A former encryption research firm employee has been sentenced to death for selling over 150,000 items of classified documents to overseas intelligence agencies for 10 years, causing "unfathomable losses" to multiple departments' coded communications.

With China's rising economic power and advancing technological and military development, the country is facing increasing challenges to fight foreign espionage agencies' attempts to steal State secrets by hooking up with insiders, observers said.

Huang Yu, 42, worked for an encryption research firm from 1997 to 2004. He earned $700,000 from foreign agencies for selling classified files including over 2,000 State secrets, 90 of them top secrets, the China Central Television (CCTV) reported Tuesday. The report did not mention which country's intelligence agency Huang worked for.

Huang's acts "greatly threatened the code communication security of core departments in the Party and military," an anonymous political commissar with the Chengdu branch of the State security agency told the CCTV.

"Had it happened during wartime, it could have cost lives," the official was quoted as saying.

Huang, who kept a copy of everything he handled during work, was dismissed from the firm in 2004 for his poor performance after being transferred three times.

Sensing his layoff, Huang offered to sell information of a military encryption device online to an overseas spy agency in 2002, and was hired since then for a monthly salary of $5,000, according to the report.

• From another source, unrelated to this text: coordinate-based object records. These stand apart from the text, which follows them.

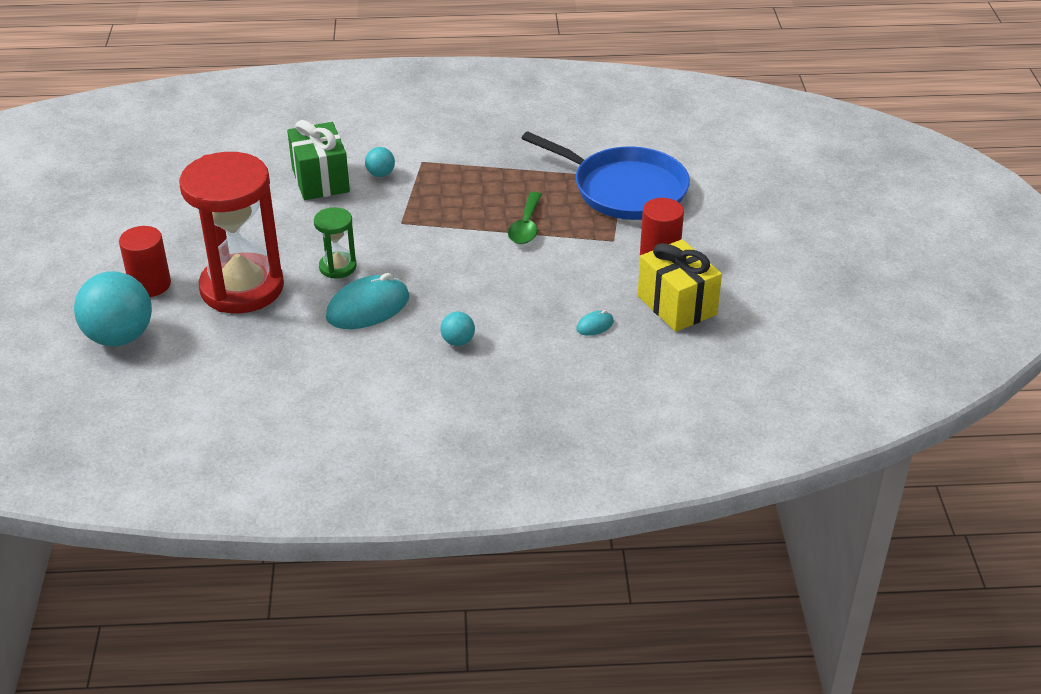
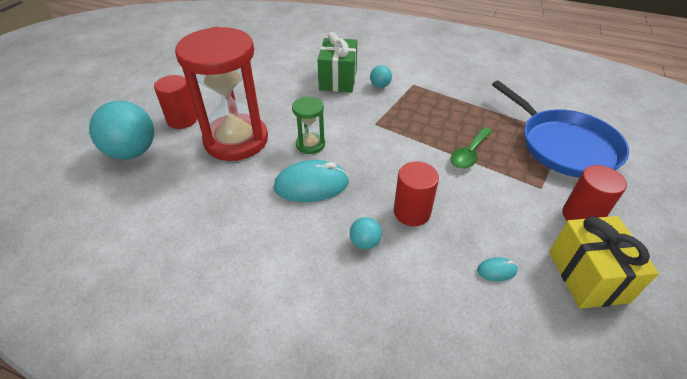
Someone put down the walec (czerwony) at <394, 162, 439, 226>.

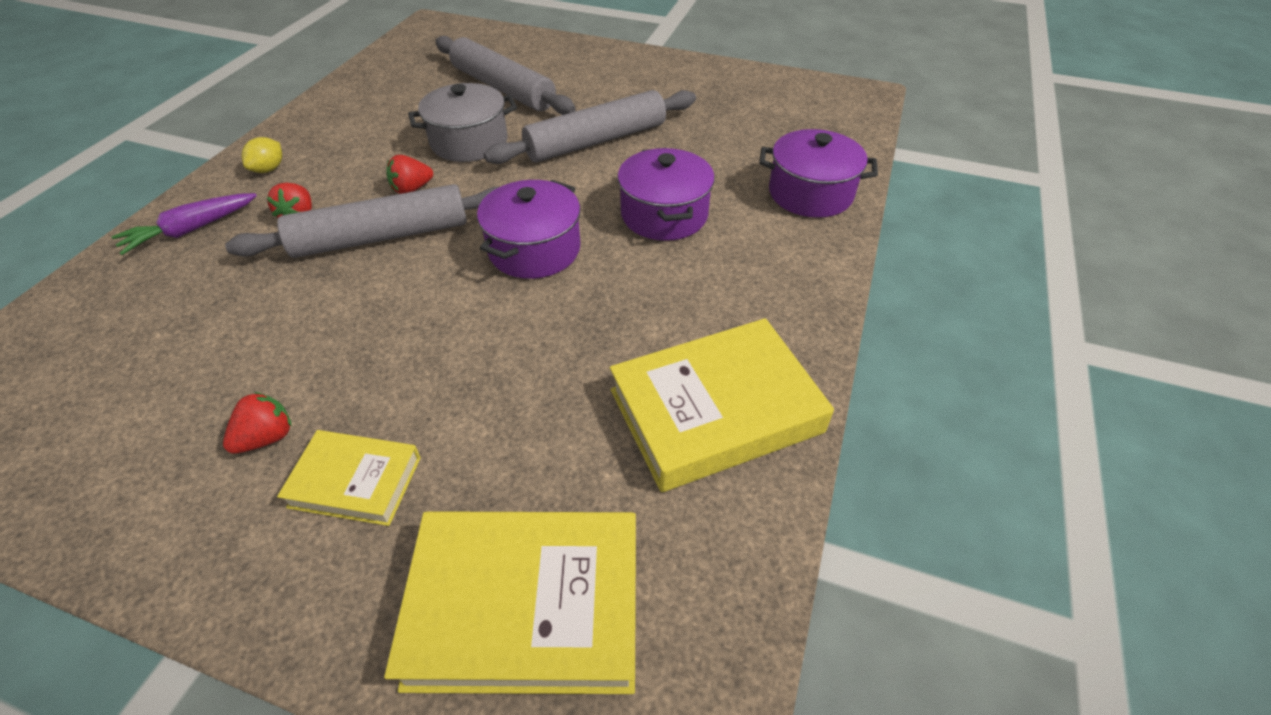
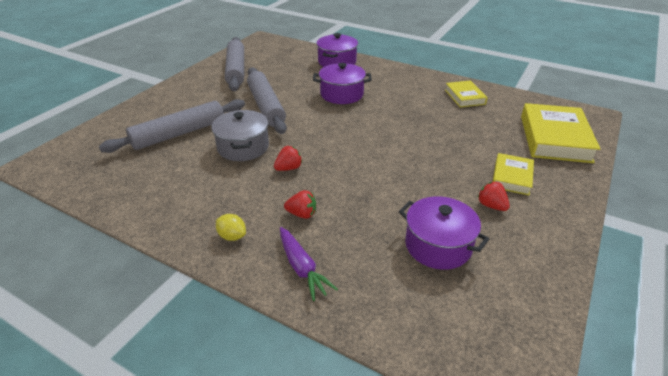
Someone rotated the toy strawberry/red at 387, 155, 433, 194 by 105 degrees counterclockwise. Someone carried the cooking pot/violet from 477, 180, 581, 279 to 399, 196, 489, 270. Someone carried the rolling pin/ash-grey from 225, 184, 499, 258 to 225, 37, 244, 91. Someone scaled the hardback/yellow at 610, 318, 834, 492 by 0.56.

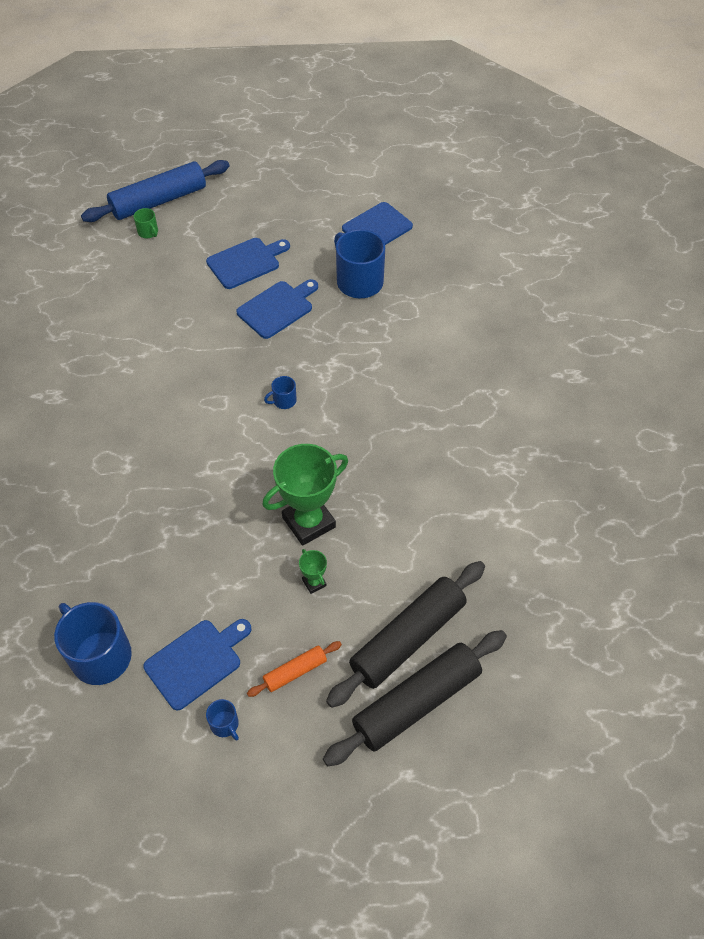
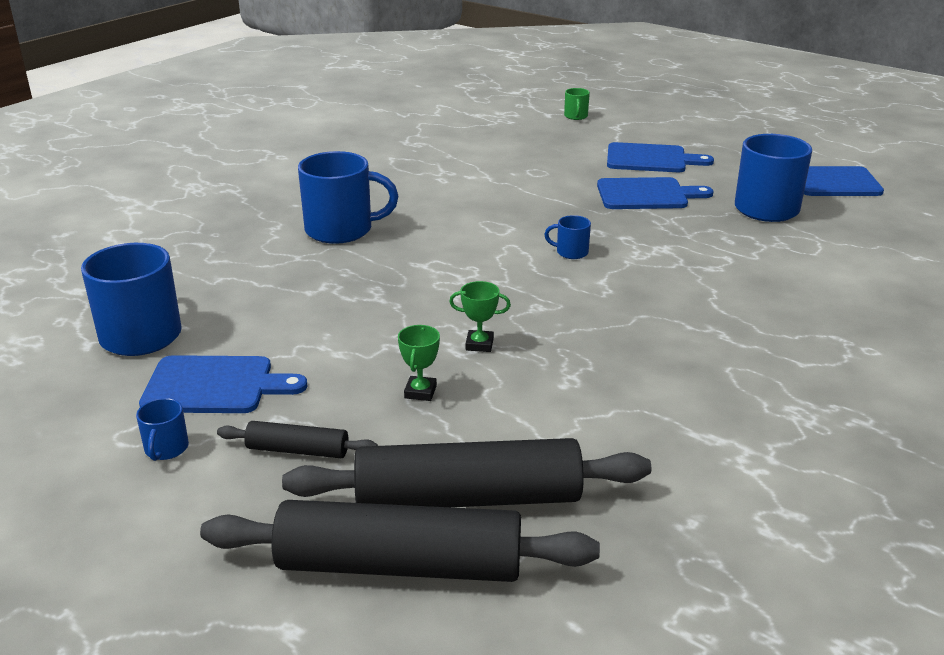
Someone took away the rolling pin/blue at 81, 160, 229, 222. Someone scaled the award cup/green at 262, 444, 348, 546 by 0.44. Someone repainted the rolling pin/orange at 247, 641, 342, 697, which became the rolling pin/jet-black at 217, 421, 378, 458. Someone put down the mug/blue at 298, 151, 398, 244.

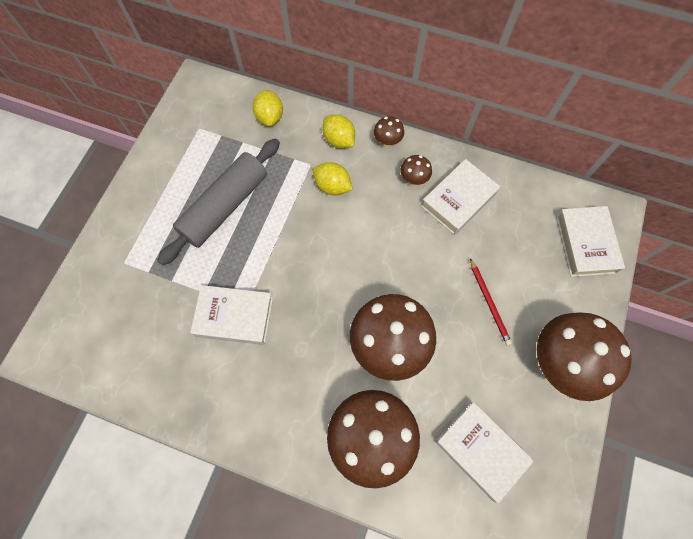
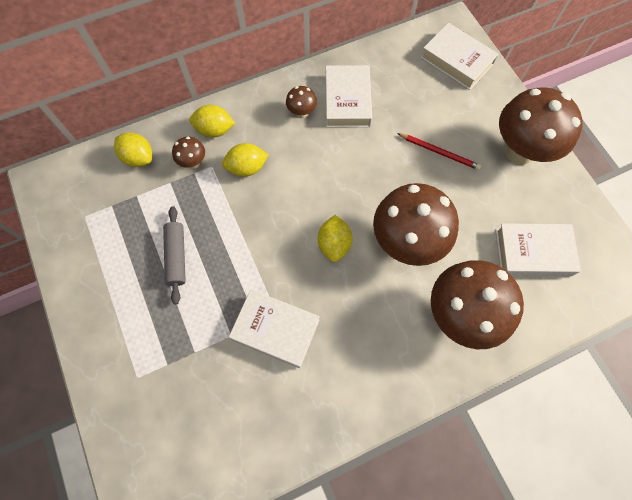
Someone carried the toadstool/brown from 374, 116, 404, 148 to 172, 137, 205, 169. Someone scaled the rolling pin/ash-grey at 157, 139, 280, 266 by 0.55. Someone rotated the hardback/white at 190, 285, 273, 345 by 60 degrees clockwise. Someone put down the toy lemon/yellow at 318, 215, 353, 262.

Huang continued to work for the spy agency after he was dismissed by his former employer. He asked his wife, who worked as a data administrator at another secrecy-related firm, to copy files and take them home, and also secretly copied classified files from his brother-in-law's computer who worked at the same firm as Huang.

Huang often requested updated information on the firm from his former colleagues. 

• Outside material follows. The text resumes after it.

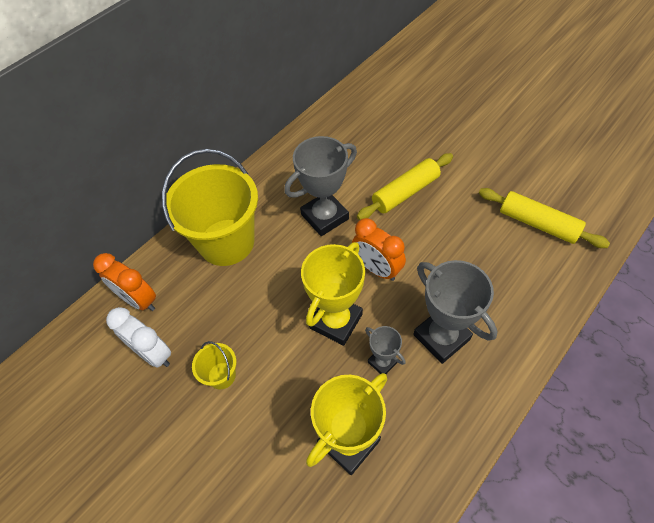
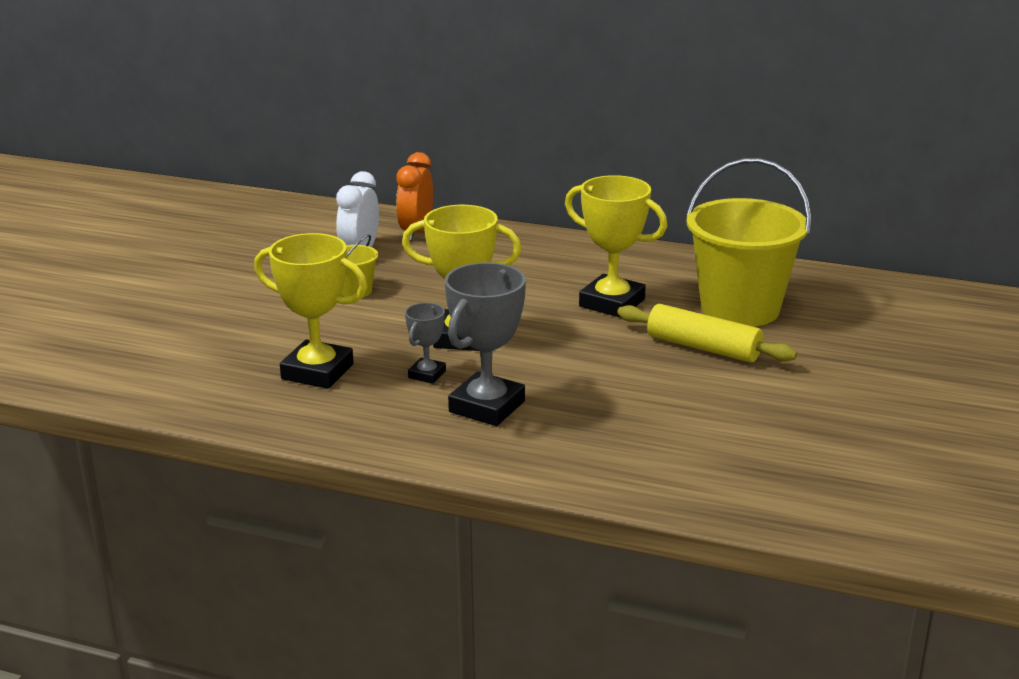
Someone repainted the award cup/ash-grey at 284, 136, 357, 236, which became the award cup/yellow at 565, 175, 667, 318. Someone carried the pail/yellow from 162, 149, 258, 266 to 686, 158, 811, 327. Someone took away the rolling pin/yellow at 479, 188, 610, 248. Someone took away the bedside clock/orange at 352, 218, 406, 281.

Police arrested Huang in 2011 and seized his illegal gains. Huang's wife and brother-in-law were sentenced to five and three years in prison, respectively, and 29 employees at Huang's former employer were also punished, CCTV reported.

Song Zhongping, a Beijing-based military expert, said that with China's growing military strength, many countries attempt to pry into China's military capability.

"Some neighboring counties with territorial disputes, such as Japan, may acquire China's military tactics by recruiting spies to prepare for war," Song told the Global Times, adding that those countries could find loopholes in China's military strategy and come up with counter measures. 

Rarely used sentence

 Most spies were sentenced to less than 20 years in prison, with only a few receiving the death penalty after 1949.

Among them, Liu Liankun, a former major general of the People's Liberation Army, was sentenced to death in 1999 for selling classified documents to Taiwan between 1992 and 1999. Liu's case was dubbed one of the biggest espionage cases after 1949, reported people.cn.

Experts attributed Huang's death sentence to the huge impact caused by his activities. 

"China had to develop a new military code, but more importantly, Huang put China's overall military capabilities in danger because foreign countries could have been easily monitoring China's military information for years," Song said.

Experts said that the case reflects major problems in the confidential system of many classified departments. 

Public awareness

The case was just one of the espionage cases revealed around April 15, China's first National Security Education Day, which also saw many exhibitions, lectures and posters in government organizations, schools, companies and residential communities.

China's espionage cases have been exposed more frequently only recently, as the country, facing national security pressure, has to arouse national security awareness, Zhao Hongrui, dean of the School of Law at Harbin Institute of Technology, who also helped frame China's National Security Law, told the Global Times. The National People's Congress passed the National Security Law on July 1, 2015.

Zhao said that more espionage cases will be revealed regularly in the future, although most of them would remain confidential for security reasons.

Experts said that more espionage cases in recent years targeted wider fields, such as the economy and environment, and foreign spy agencies also acquired the help of more ordinary people, apart from military officials and researchers.

"Some foreign spy agencies would collect water and air samples to analyze missile adaptability in China," Zhao said.

Media reports said taxi drivers, students, and even restaurant owners attracted by commissions offered by some foreign spy agencies took photos of military facilities or stole commercial secrets.